In some embodiments, the venting flow path may be formed by concavely recessing one surface of the second cover disposed toward the vent.

In some embodiments, a side surface of the inner column may be provided with a curved surface concavely recessed to correspond to a shape of the side surface of the battery cell, and may be provided to be in close contact with the side surface of the battery cell.

In some embodiments, an insulating layer for electrical insulation from the battery cell may be provided on a side surface of the inner column.

In some embodiments, an adhesive layer that is bonded to the side surfaces of the battery cell may be provided on a side surface of the inner column.

In some embodiments, the adhesive layer may include a thermally conductive adhesive for transferring heat transferred from the side surface of the battery cell to the side surface of the inner column.

In some embodiments, a plurality of battery modules may be provided, and the battery pack may be provided to support the plurality of battery modules and may have a heat sink bonded to the second cover of each battery module through a thermal interface material.

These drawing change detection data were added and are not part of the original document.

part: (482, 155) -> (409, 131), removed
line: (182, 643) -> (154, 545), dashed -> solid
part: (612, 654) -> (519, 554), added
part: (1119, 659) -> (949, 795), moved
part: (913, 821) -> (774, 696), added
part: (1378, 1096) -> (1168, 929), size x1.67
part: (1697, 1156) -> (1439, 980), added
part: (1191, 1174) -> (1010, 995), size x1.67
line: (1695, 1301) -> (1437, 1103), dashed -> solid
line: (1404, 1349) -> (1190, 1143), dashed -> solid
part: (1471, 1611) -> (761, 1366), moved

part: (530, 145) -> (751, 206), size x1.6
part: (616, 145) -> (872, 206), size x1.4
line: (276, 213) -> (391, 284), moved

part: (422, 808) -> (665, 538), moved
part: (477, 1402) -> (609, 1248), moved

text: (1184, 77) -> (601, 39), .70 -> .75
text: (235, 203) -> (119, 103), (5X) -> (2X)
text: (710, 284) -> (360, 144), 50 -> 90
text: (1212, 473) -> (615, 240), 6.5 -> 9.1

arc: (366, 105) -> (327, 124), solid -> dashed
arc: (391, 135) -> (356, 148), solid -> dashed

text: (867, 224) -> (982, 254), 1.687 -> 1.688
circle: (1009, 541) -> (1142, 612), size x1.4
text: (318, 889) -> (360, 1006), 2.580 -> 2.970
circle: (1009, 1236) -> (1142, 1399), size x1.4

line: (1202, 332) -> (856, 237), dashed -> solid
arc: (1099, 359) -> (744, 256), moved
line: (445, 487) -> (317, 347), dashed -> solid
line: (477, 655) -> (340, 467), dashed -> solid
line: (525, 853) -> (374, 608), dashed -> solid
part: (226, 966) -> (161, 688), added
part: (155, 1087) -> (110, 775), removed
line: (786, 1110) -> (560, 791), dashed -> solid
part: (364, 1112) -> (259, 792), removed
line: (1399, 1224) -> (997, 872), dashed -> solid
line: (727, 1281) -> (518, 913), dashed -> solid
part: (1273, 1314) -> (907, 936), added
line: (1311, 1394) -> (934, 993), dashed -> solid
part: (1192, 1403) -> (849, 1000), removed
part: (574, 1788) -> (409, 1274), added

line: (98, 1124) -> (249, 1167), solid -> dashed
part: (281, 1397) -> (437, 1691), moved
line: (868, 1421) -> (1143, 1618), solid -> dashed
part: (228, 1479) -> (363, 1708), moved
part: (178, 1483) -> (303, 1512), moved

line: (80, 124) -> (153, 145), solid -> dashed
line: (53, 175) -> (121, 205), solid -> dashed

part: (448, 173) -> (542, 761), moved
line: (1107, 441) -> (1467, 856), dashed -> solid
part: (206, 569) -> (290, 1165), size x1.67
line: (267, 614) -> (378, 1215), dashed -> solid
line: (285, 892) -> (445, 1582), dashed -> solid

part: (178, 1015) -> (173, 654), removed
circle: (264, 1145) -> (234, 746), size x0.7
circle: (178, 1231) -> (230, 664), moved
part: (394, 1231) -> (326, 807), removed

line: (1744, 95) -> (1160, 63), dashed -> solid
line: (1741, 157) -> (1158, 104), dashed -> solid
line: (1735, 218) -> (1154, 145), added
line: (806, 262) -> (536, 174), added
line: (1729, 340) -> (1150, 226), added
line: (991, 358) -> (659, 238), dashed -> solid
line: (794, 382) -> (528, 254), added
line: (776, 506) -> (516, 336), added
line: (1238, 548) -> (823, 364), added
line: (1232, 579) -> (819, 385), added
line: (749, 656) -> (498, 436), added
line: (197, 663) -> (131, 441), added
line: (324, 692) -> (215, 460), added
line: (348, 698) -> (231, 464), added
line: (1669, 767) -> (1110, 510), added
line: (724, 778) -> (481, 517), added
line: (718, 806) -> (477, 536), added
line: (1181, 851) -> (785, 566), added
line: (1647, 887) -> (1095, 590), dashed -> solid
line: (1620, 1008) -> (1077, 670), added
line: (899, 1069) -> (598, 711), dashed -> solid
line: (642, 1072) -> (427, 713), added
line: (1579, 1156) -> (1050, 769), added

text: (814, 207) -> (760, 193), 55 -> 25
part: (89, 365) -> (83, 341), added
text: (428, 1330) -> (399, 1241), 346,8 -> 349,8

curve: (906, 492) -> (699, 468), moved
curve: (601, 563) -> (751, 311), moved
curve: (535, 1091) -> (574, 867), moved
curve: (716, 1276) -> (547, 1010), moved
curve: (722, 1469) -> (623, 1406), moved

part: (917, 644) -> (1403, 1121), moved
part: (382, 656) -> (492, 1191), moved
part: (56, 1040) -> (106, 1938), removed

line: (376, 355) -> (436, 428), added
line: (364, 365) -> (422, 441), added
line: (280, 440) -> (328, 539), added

In some embodiments, a plurality of heat dissipation protrusions extending in a longitudinal direction of the inner column may be provided on the side surface of the inner column so as to be in contact with the side surface of the battery cell.

In some embodiments, the inner column may be provided with a heat dissipation plate at one end in a longitudinal direction.

In some embodiments, the heat dissipation plate may be formed to extend to a predetermined area in a plane direction orthogonal to the longitudinal direction of the inner column.

In some embodiments, at least a portion of the heat dissipation plate may be disposed to be exposed to an outside of the second cover.

In some embodiments, the exposed outer surface of the heat sink may form a plane corresponding to an outer surface of the second cover or may be located lower than the outer surface of the second cover.

In some embodiments, the exposed outer surface of the heat dissipation plate may be bonded to a heat sink disposed on one surface of the second cover through a thermal interface material.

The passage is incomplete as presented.